Sister Spirits In Old Churchyard?

Amherst, MA - Meandering the roads of Amherst, I wasn’t looking for a story, but was, as always, prepared to find one. I’d hoped for the spring air’s awakening to greet me with its smokey freshness. Pleased was I to find myself striding towards the setting sun on an old farm road, and nearly at the open gate of a misty churchyard. I’ve found dusk to be a particularly curious and mischievous time shaded with friendly shadows of periwinkle and lavender. It’s at this time, especially in these sort of ghostly places where the golden gauze divorcing reality from the ethereal grows thin enough that technicolor, translucent hues splinter and adorn the air.

The old headstones stood stalwart in the way of quiet, kind, and rueful sages. Among them, three figures stood, but also sort of drifted, but...also danced. Somehow they did all three at once and each individually at the same time. The details of their beings flickered in and out of clarity, but even through a kaleidoscopic lens the resemblance between them would’ve been notable. The primary difference between their faces was their hair, which at once distinguished them. While one had a cropped, tawny buzz, the second had similarly colored locks but draping ones that trickled down to the backs of her legs, and the third had winding waves of brownish undertones with shocks of gold spiraling atop.
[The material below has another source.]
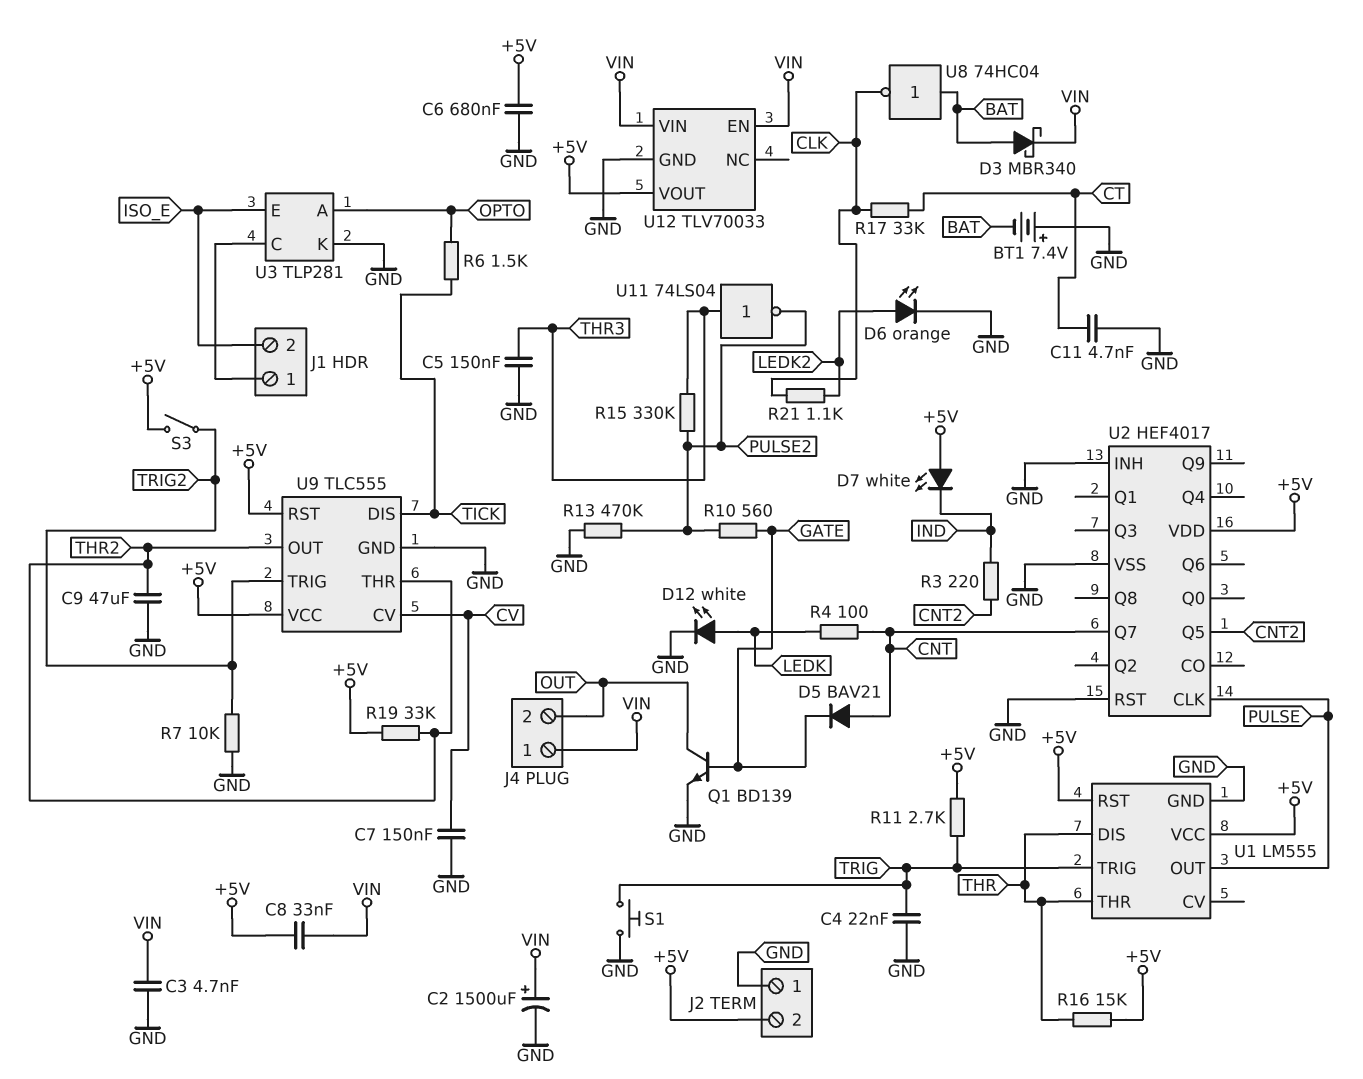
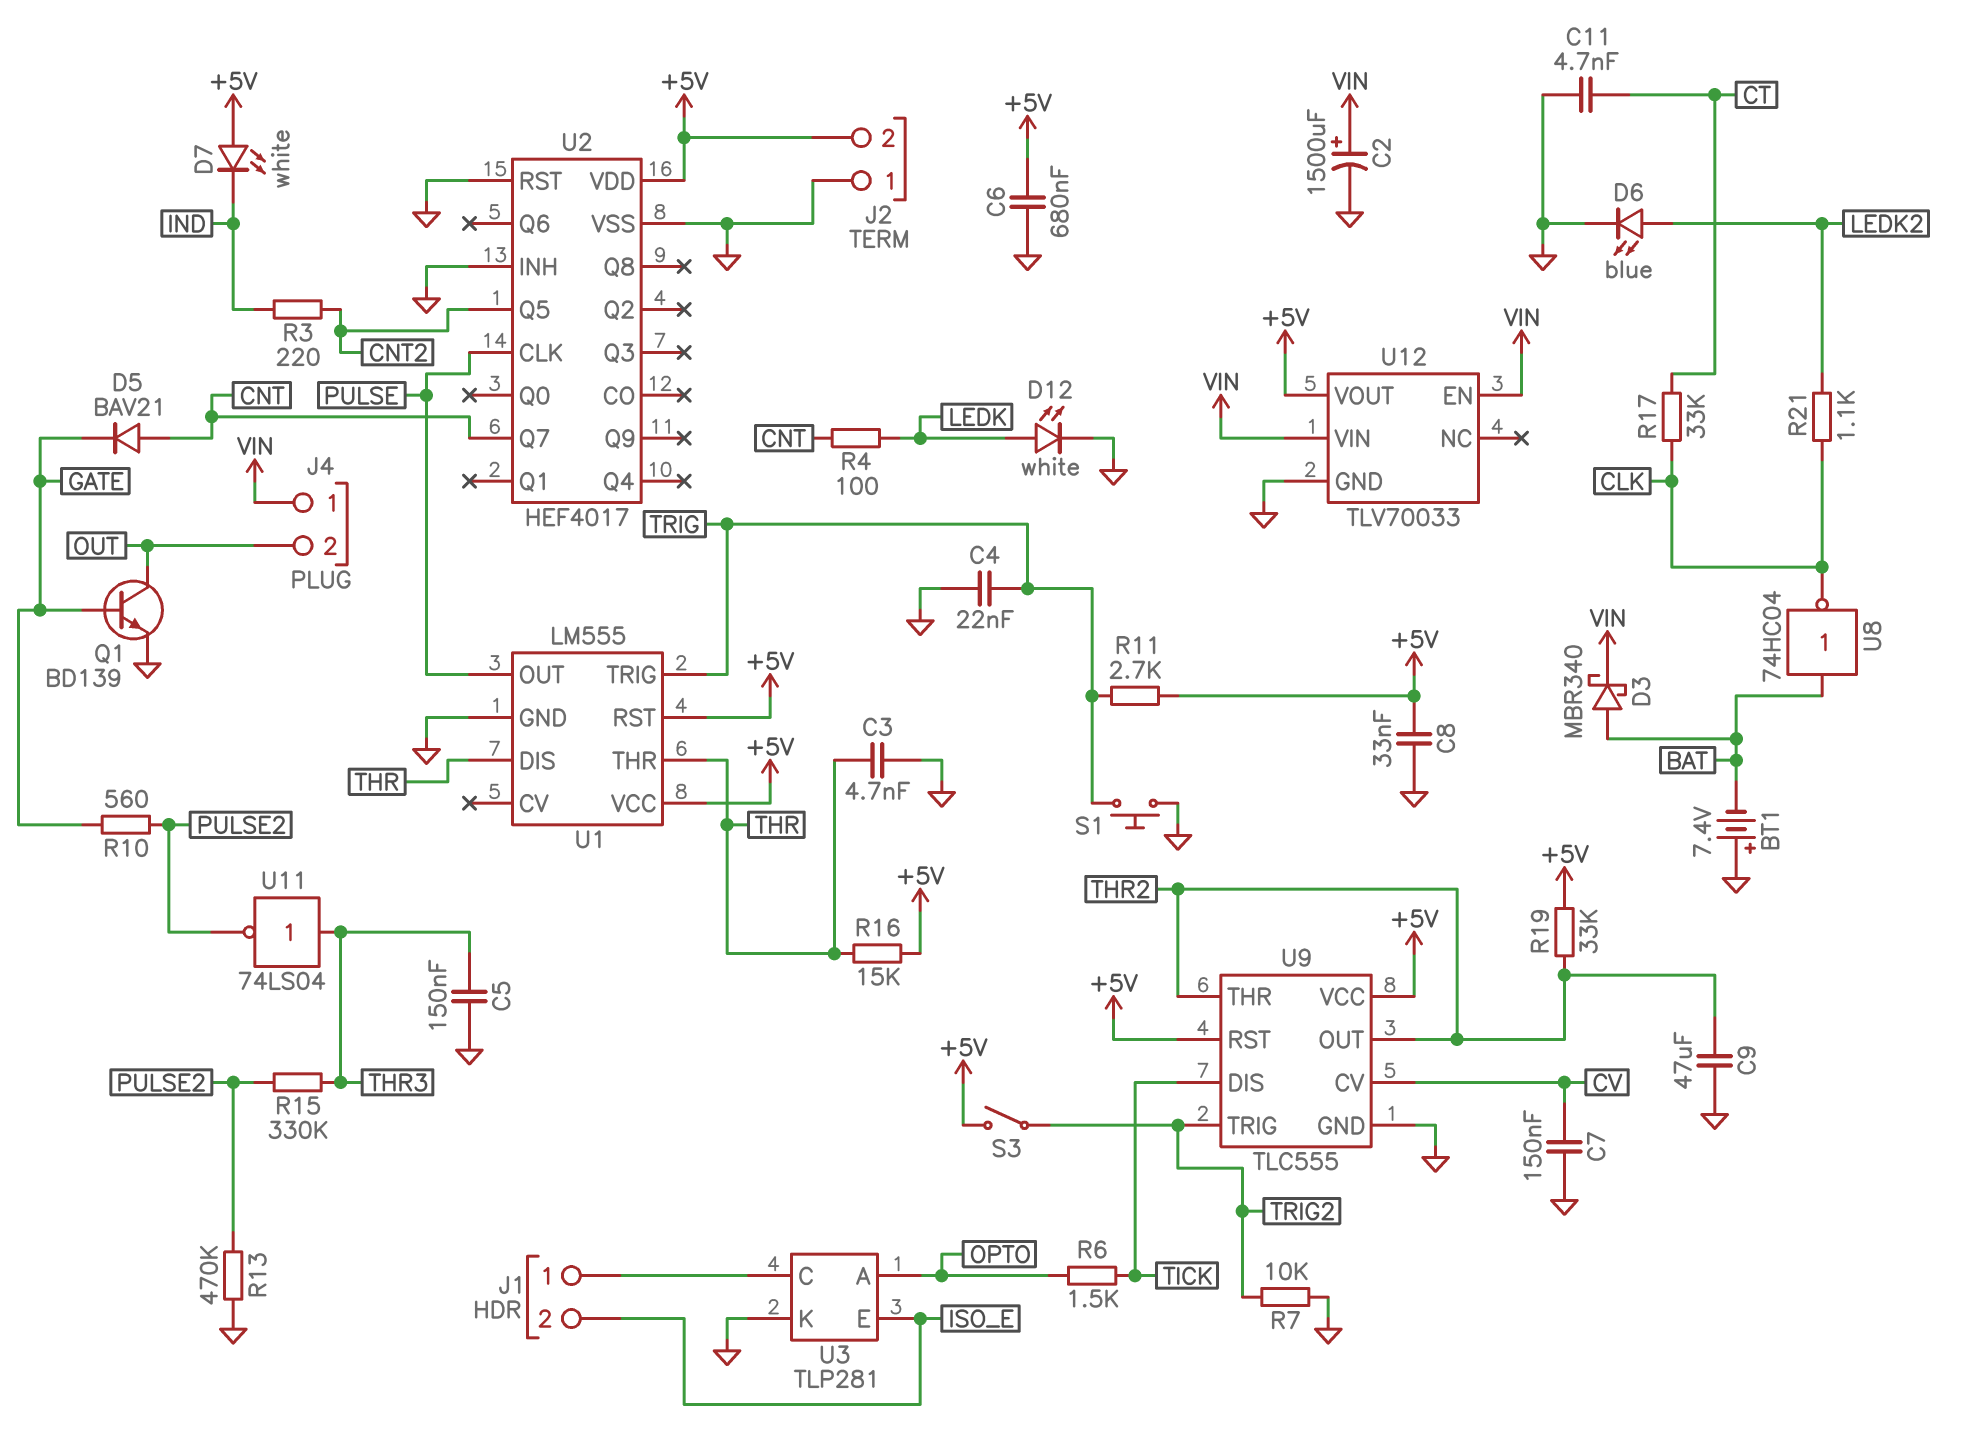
C3: 4.7nF (GND, VIN) -> 4.7nF (GND, THR)
C8: 33nF (+5V, VIN) -> 33nF (+5V, GND)
D6: LED orange (A LEDK2, K GND) -> LED blue (A LEDK2, K GND)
The supernatural always seems to have a way of accentuating the capriciousness of time. It was only a number of moments though, I believe, after seeing them that I began to hear twinkling, chiming bells, both reserved and radiant. A sound similar to that of stars lightly waltzing on glass skylines.

My recognition of it was slow and hazy, like the experience of an awakening dreamer floating to the shore of consciousness from the high seas of their last great adventure. Still, with languid ease did I realize the delicate sound was not bells but the voices of the three otherworldly women. Amongst the foliage resting comfortably across the ground, their voices and the leaves rustled together in wafer light tandem; they were lanterns gathering the falling slivers of sun-splinter and readying to welcome the twilight.

Their lips parted, and whispering notes gently sailed outward to color the air. Their songs were the aurora floating forth and glowing in blissful harmony. I wanted to lift my camera and capture the moment and their ethereal grace for eternity, but something deeply innate gently told me not to. My arms remained at my sides.

Their hazy auras coupled with the dimming light made these warbling women of whimsy even more difficult to distinguish. Still, it seemed as though one of the figures turned her head to face me and offered a gracious smile but I couldn’t be sure. As the setting sun gave its closing bow and winked below the horizon, they too slipped beneath the veil and out of sight.